Los ojos deben ser preferiblemente grandes y retadores, no importa el color, pero que miren con cierta maldad-inocente, siempre prestos a detener en seco miradas solo de deseo.
Como principio, que sea alta, pero si no lo es, que tenga la altitud mental de los altos pináculos. Que opine, tenga ideas propias sobre la moda, pero también, ahora, por ejemplo, sobre las relaciones Cuba-Estados Unidos, que la acompañen optimismos y suspicacias, sobre cambios económicos y sobre asuntos de la esfera de la ideología.

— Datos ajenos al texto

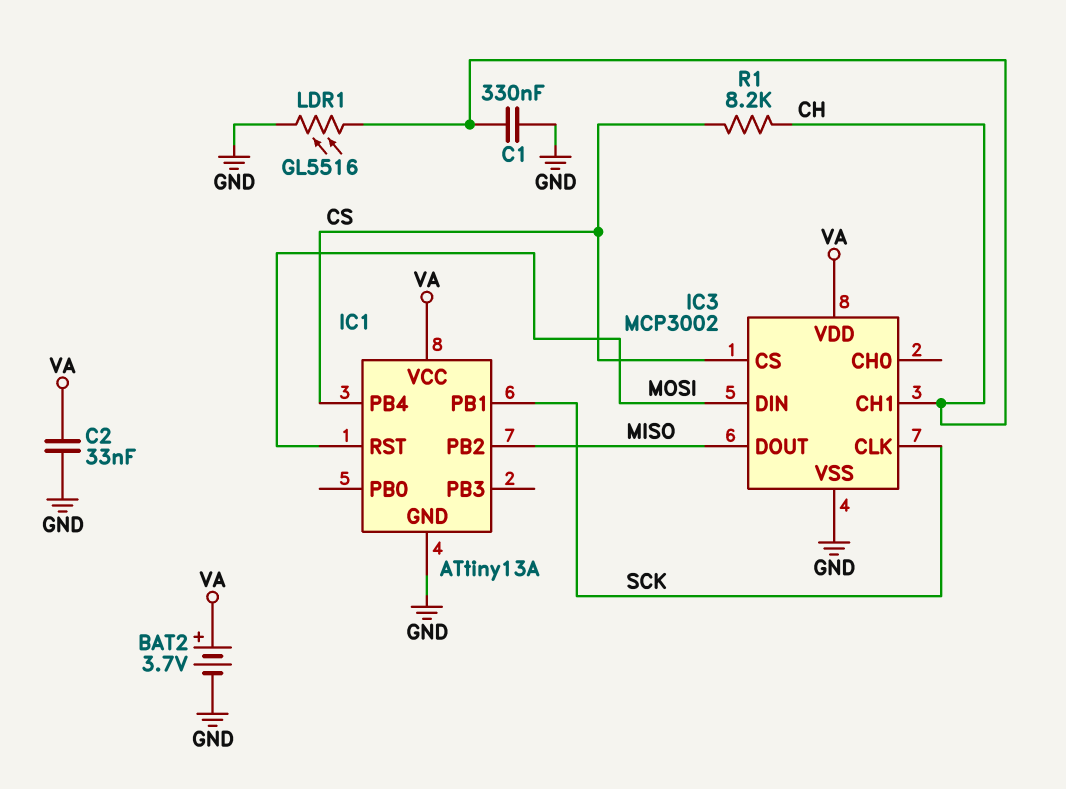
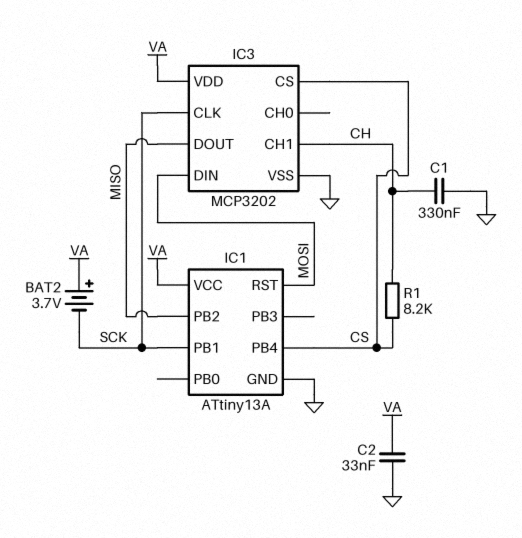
BAT2: 3.7V (plus VA, minus GND) -> 3.7V (plus VA, minus SCK)
IC3: MCP3002 -> MCP3202
LDR1: GL5516 (CH, GND) -> none

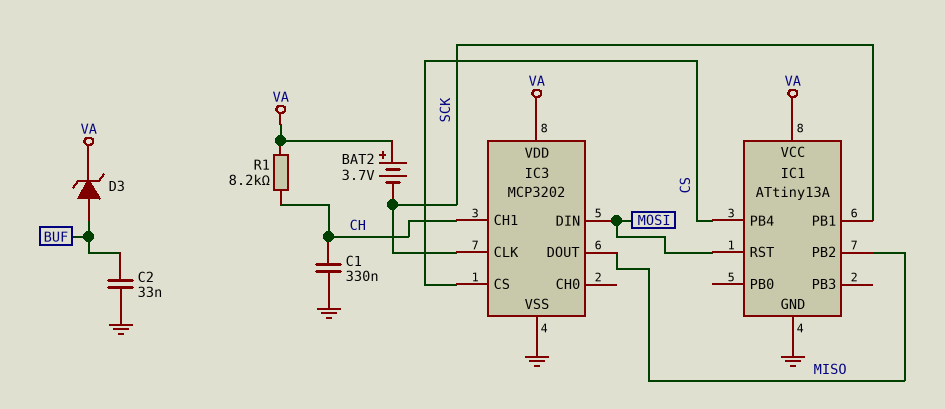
C2: 33nF (GND, VA) -> 33nF (BUF, GND)
D3: none -> zener (A BUF, K VA)
R1: 8.2k (CH, CS) -> 8.2k (CH, VA)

¡Ahh!, esto es importante: que su triángulo estrellado (ya sea como la noche, como la caoba florecida, una llamarada, o como el oro, cumpla estrictamente las reglas de la geometría para esa figura y jamás yazga mutilado por las exigencias modernas de las bikinis o el hilo dental.

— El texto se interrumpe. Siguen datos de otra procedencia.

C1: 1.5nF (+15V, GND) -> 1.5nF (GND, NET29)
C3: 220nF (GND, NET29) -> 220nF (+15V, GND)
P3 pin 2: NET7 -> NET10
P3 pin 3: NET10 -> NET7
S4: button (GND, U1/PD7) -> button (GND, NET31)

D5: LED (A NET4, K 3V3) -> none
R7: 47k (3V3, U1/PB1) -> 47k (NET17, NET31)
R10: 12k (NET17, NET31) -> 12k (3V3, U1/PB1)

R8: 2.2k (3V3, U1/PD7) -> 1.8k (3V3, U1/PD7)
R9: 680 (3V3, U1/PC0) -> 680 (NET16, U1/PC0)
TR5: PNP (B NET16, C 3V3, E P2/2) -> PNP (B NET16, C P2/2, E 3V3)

Que los senos sean como los ha modelado Juanito García en sus musas del Arte en la pared del patio de la UNEAC sureña, aunque pueden ser más discretos, menos voluminosos, pero siempre agresivos. Lo importante, lo más importante es que tengan dentro del pecho el amor a la familia, a la estirpe patriótica que defiende la Patria, y a las virtudes para engrandecerla.

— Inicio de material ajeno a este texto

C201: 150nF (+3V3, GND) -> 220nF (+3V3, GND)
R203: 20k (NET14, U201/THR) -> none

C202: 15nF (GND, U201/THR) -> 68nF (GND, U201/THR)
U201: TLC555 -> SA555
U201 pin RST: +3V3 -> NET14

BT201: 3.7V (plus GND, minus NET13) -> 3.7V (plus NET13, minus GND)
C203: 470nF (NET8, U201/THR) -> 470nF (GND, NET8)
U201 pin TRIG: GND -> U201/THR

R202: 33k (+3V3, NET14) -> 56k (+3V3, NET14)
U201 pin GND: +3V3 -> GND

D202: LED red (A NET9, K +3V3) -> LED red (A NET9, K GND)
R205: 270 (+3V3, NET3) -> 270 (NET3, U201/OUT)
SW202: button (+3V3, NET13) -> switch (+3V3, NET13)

Sería muy grato que surja, no que venga; que parta, no que vaya; que posea cierta capacidad de enmudecer súbitamente, aunque nos haga beber el acíbar de una duda. Pero que no desaparezca nunca, no importa en qué mundo o en qué circunstancia, su volubilidad de pájaro, que nunca pierda la gracia de ave, ni de sembradora de flores y poemas.
Que sea siempre fiel a sus ancestros, temperamentalmente, claro; que reafirme constantemente esa alquimia poderosa de la vital, pertinaz y milenaria sangre indígena, la aborigen, que se unió a la vieja pasión de la europea de gallegos, asturianos, catalanes, valencianos, canarios, vascos y tantos más, y en transfusión vivificadora de la primigenia africana, fue simbiosis racial de culturas diversas, ese barroco de substancias ígneas que la hace "entrar como una canción" y "regalar sus ropas al viento" cuando surge. Miscegenación de la cubanidad. Esencia.
Es necesario, también, que no renuncie a sentir esa tibia sensación de otras manos entre las suyas. Que no resigne nunca a los errores y los olvidos. Que entienda que la vida es mucho más que un cofre bien surtido, que el amor puede sobrevivir todas las tormentas, borrascas y desastres. Que no espere por los milagros, ¡que los realice!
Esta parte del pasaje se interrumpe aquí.